I have put together a list of buy-write option strategies that are near the money (unless indicated in the money) on stocks in the oil and gas sector (with the exception of First Solar, it correlates well with the oil and gas sector) for the July expiration (July 18, 2009).

The list below is in alphabetical order, but if you'd like to see or print a spreadsheet of them ranked in order by % return and probability click here or visit my blog.

Below is a list of 50 securities. (All data priced as of pre-market Wednesday June 3, 2009).

The July options expiration has 45 days left.
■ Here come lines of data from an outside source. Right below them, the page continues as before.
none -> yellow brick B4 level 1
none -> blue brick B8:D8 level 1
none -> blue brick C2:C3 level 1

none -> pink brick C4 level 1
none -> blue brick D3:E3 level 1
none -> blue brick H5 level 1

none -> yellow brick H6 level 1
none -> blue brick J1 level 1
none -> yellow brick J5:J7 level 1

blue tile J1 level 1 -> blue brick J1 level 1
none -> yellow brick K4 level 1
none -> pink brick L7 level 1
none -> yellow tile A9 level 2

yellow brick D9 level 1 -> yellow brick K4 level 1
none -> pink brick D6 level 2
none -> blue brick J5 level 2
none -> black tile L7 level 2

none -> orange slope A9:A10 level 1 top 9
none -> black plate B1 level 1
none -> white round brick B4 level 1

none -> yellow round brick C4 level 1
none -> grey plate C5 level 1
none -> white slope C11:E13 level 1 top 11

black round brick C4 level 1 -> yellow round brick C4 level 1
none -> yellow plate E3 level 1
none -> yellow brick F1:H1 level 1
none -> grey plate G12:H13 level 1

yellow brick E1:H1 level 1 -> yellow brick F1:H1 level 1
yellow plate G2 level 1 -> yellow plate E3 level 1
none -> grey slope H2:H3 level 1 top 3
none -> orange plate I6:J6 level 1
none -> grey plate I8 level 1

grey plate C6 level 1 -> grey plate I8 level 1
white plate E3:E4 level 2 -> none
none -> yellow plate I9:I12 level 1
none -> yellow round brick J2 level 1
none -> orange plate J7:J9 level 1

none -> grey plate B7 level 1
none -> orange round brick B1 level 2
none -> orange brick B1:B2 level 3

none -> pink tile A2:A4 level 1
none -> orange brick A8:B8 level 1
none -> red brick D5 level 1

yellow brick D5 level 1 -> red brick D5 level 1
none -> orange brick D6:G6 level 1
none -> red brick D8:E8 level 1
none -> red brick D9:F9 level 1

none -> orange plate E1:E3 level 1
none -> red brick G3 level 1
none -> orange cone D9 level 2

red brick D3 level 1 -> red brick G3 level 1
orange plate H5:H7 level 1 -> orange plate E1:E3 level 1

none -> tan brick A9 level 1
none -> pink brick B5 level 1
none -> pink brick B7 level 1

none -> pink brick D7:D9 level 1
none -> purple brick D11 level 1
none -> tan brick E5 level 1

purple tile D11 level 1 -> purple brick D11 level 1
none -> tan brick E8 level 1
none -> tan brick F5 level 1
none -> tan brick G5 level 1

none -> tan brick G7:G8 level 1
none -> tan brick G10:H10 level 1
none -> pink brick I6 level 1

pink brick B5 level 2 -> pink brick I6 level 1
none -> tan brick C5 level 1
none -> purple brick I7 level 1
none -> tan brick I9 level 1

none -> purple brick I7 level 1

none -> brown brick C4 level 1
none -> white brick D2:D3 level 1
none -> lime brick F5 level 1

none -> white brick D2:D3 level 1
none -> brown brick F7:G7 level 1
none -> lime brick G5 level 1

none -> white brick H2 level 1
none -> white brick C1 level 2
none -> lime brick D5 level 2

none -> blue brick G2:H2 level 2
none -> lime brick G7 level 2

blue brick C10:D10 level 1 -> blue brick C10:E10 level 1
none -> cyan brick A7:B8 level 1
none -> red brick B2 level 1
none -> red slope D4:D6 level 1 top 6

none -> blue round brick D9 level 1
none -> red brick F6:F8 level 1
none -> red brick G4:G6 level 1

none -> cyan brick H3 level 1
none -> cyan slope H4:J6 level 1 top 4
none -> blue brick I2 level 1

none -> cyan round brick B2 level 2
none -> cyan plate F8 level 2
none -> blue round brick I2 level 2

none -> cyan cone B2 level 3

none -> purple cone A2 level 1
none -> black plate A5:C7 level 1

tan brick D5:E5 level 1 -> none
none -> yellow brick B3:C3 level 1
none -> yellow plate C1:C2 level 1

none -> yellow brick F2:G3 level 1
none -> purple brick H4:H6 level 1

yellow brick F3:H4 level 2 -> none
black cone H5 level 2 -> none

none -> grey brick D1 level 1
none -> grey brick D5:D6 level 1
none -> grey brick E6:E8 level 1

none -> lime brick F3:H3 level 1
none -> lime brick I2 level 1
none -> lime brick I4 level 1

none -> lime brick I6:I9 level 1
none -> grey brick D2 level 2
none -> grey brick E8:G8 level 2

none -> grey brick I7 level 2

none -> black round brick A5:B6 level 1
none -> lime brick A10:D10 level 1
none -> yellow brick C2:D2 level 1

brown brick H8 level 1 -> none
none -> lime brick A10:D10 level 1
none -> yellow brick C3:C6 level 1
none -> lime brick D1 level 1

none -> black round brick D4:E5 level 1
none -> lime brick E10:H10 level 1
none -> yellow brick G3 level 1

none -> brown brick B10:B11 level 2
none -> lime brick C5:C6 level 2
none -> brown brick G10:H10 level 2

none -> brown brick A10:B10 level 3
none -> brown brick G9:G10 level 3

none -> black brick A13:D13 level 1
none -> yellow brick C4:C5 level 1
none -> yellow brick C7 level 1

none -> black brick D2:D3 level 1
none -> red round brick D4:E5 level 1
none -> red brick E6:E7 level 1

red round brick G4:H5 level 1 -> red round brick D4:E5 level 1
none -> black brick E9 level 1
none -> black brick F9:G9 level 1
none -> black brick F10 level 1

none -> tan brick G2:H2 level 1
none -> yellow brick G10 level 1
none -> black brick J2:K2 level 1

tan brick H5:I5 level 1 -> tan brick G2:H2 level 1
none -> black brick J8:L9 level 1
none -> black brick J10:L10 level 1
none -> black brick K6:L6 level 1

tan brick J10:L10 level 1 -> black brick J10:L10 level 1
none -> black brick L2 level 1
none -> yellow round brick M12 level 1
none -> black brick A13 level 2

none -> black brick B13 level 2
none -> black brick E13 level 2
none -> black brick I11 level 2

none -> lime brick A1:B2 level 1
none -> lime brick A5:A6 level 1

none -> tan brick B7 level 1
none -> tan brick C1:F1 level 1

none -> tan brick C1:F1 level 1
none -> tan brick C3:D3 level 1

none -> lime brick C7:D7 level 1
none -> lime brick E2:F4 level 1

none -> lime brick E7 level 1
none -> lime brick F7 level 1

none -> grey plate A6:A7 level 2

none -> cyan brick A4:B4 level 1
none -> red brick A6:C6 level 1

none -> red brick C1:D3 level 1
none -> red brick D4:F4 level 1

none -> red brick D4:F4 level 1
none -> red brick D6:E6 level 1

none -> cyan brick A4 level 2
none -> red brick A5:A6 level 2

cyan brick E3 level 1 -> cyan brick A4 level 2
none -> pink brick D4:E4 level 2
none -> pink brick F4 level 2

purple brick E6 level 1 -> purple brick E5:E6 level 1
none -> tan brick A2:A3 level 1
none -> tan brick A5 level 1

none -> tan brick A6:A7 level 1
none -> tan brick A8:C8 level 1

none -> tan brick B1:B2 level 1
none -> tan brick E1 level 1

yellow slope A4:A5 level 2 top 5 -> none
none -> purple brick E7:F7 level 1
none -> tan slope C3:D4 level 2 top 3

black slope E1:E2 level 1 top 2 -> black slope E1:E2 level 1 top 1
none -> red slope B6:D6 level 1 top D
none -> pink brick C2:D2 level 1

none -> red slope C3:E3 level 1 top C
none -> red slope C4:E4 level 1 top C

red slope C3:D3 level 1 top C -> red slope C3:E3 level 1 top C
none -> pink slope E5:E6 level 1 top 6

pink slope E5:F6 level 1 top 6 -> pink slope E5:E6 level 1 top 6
If oil and gas peak in mid July again, chances are most of these securities will expire above the indicated strike price, allowing the gain to be locked in. Depending on brokerage commissions and how bullish/bearish you are, you'll want to adjust the strike price and expiration dates.

Of these strategies I am most interested in: Hess (HES), National Oilwell (NOV), Noble Corp (NE), Suncor (SU), and the Direxion Energy Leveraged ETF (ERX). This is because their return % and probabilities of expiring above the indicated strike are both above the average for my analysis of these 50 stocks. For more information on how to trade and price options click here.

There are many more covered call option strategies to profit from as oil heats up this summer. If you're more aggressive and want to take on more risk check out the lower probability and higher return option strategies. If oil really heats up, any of these names could get 10%-20% higher which could be written out for a higher strike price. In a case when I am extremely bullish, I usually buy the stock, wait for a 7%-10% gain and then write out a covered call for a strike above the current price.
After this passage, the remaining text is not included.